BOYLE — Boyle will have a bigger reach for at least a year now that one it her councillors is on a provincial board.
Coun. Shelby Kiteley put her name in for a provincial committee at the recent Alberta Municipalities (AM) convention and is looking forward to bringing the voice of Boyle to the table.
“AM supports all the municipalities, no matter the size,” said Kiteley. “(They) identify key issues which get voted on by way of resolution at the annual convention then they lobby the governments to try to make positive changes, whether that's policy or funding or whatever.”
The specific committee she was appointed to is Safe and Healthy Communities she said in a Dec. 23 interview.
"They consider the issues relating to emergency medical responses and health, policing, recreation. culture, senior support. So, it's a pretty broad community committee.”
The appointment is for one year but any of the current 10 members can reapply and extend their term and it suits Kiteley who is already a highly active volunteer ensuring the residents of Boyle are supported whether it is through fundraising for the school or Angels in Motion or making decision on council.

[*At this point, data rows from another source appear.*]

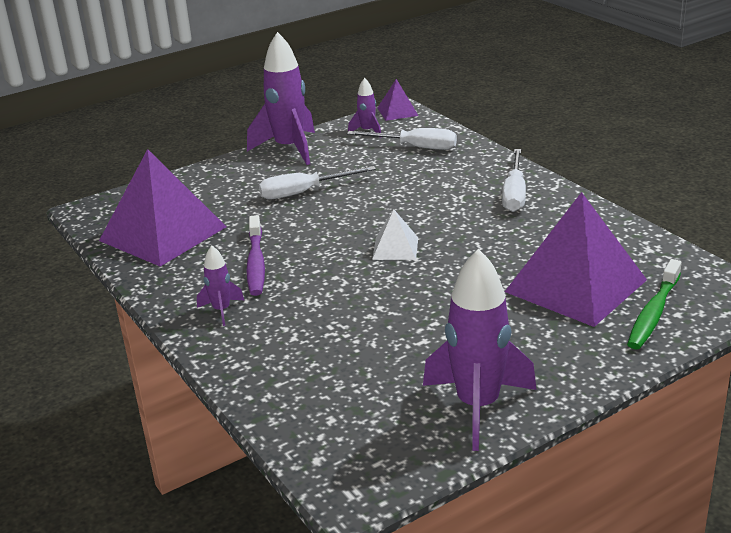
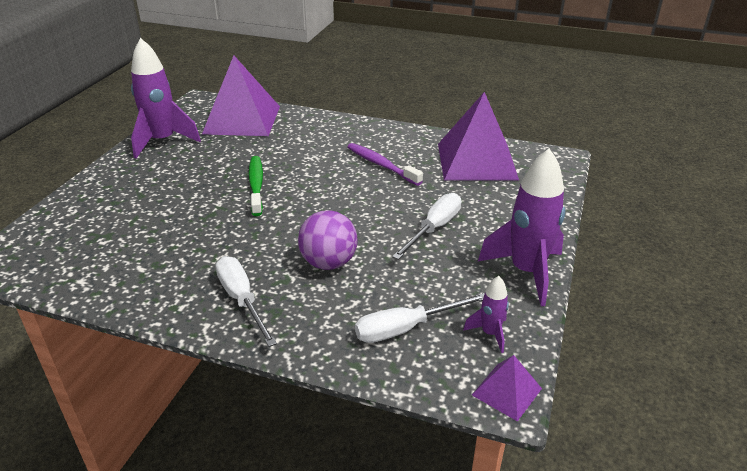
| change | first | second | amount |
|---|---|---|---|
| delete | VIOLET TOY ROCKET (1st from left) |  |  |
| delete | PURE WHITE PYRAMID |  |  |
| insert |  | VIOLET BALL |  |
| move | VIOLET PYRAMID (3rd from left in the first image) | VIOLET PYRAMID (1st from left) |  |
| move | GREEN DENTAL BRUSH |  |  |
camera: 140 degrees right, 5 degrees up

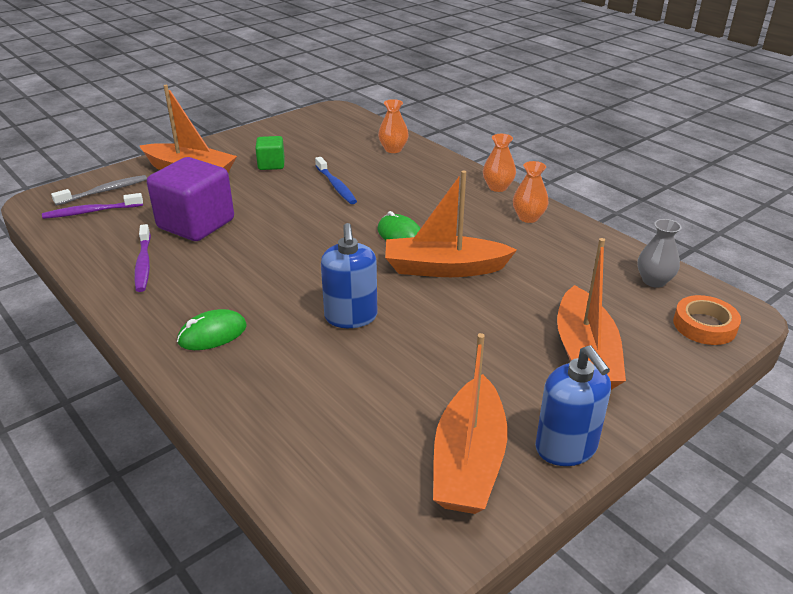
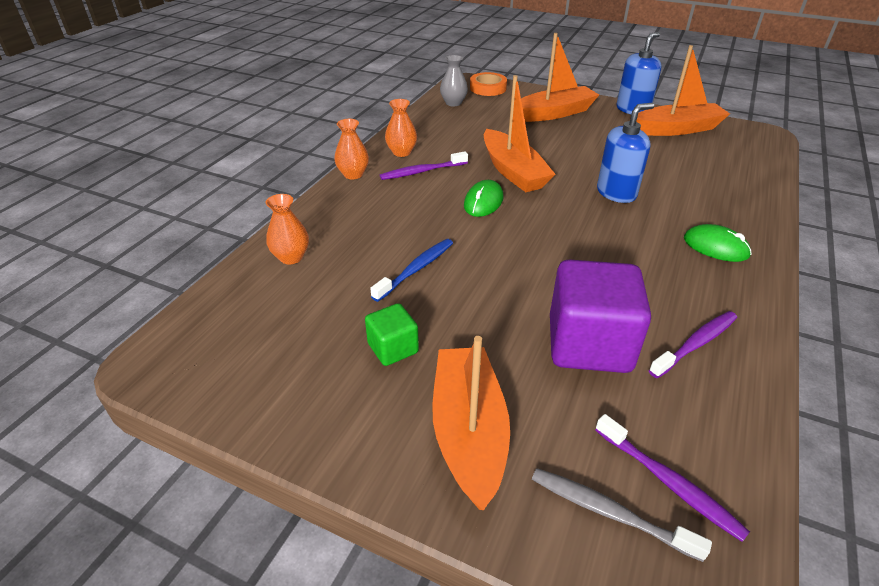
| change | first | second | amount |
|---|---|---|---|
| insert |  | VIOLET DENTAL BRUSH (1st from left) |  |
camera: 115 degrees left, 5 degrees up

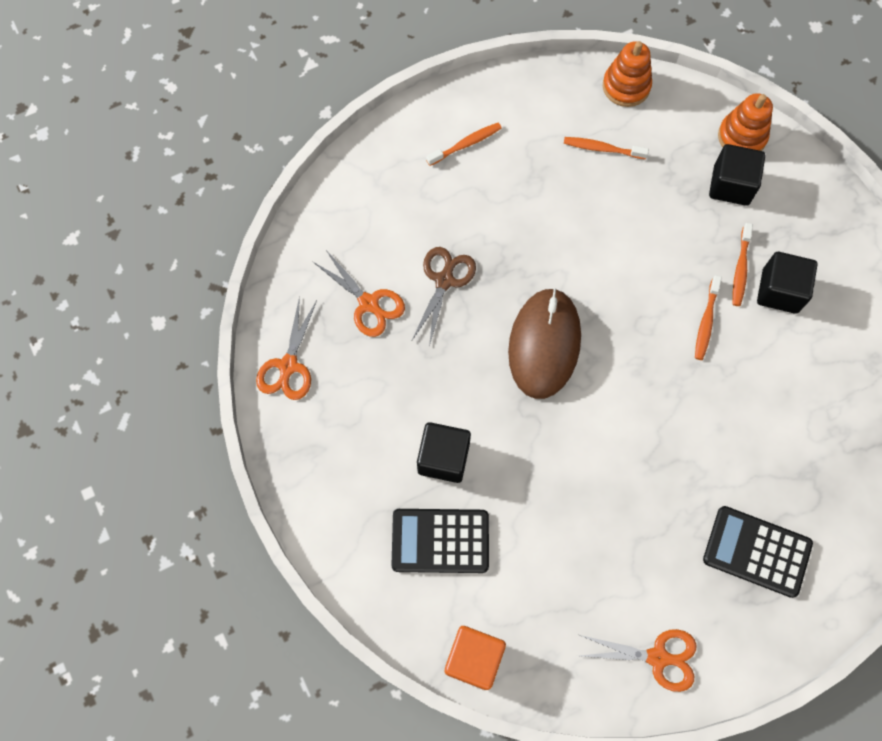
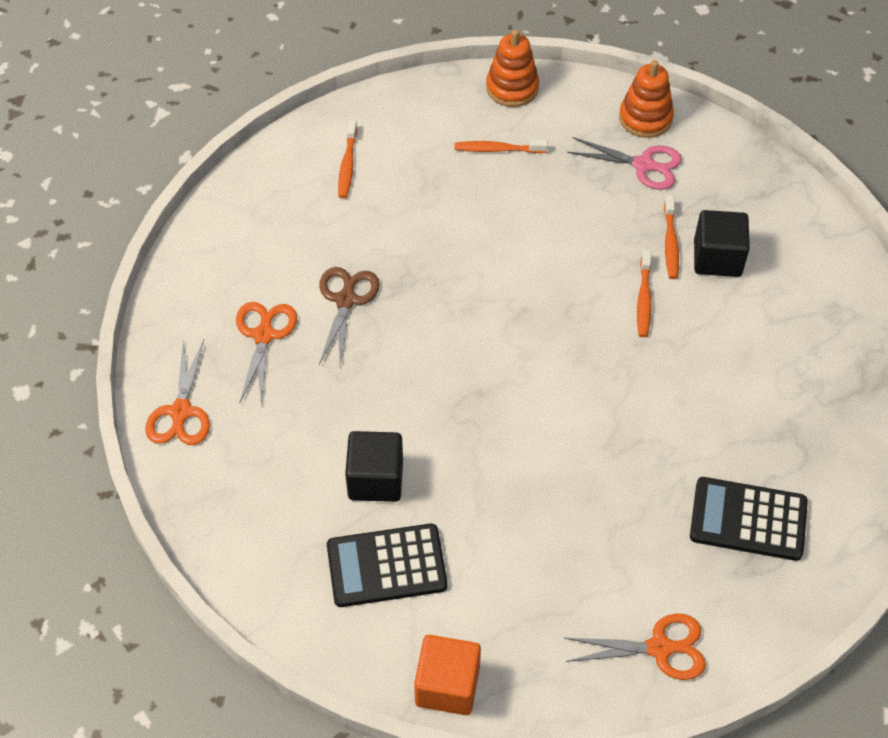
| change | first | second | amount |
|---|---|---|---|
| delete | BROWN PC MOUSE |  |  |
| replace | EBONY CUBE (2nd from left) | PINK SHEARS |  |
| rotate | ORANGE-COLOURED SHEARS (2nd from left) |  | 120 degrees counterclockwise |
| rotate | ORANGE-COLOURED DENTAL BRUSH (1st from left) |  | 135 degrees clockwise |
camera: 10 degrees left, 15 degrees down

"A lot of the things that I stand for are helping, making sure people are taken care of in a fair manner,” said Kiteley. “So, I thought out of all the committees this one might be the best fit for me.”
The AM convention was held Nov. 17 to 19 so as the days went by and she did not hear anything, Kiteley thought she wasn’t chosen, then the e-mail came Dec. 21 so now she will have a minimum of four meetings in the coming year with other appointees from places like Edmonton, Gibbons, Whitecourt, Wetaskiwin, Airdrie, Stony Plain, and Cochrane.
"I'm looking forward to it. It's just so important that somebody from a not only a small municipality, but a small rural municipality get their voice heard there,” she said. “Because social issues just look so much different from Edmonton and the surrounding areas or Calgary and surrounding areas. Sometimes we get glossed over just because we don't have the same population and what works there isn't going to work here.”
Kiteley notes larger centres have public transit, homeless shelters and other key social supports where in rural settings those things can be dozens of kilometres apart leaving people separated and stranded.
"We could have the same resources in a neighbouring community, but when you're travelling 50 to 60 kilometres to get there, that's not always a luxury people have,” said Kiteley. “When it comes to seniors housing – you live in a city, your mom might be across the city, but she's still in the same city.”
So, Kiteley is willing to do the work and be the voice at the table not just for Boyle but the greater Athabasca region.
“I think that being on those committees, you're going to be privy to what might be coming down the pipe, what we need to make our area aware of in terms of changes to any policies or funding or what grants might be available to provide better services in the community,” she said.
"So, I’m trying to get my foot in the door and if I can get Boyle's voice heard and put on the map and looked at in these sorts of situations, then maybe that'll create a little bit more pull for the entire area.”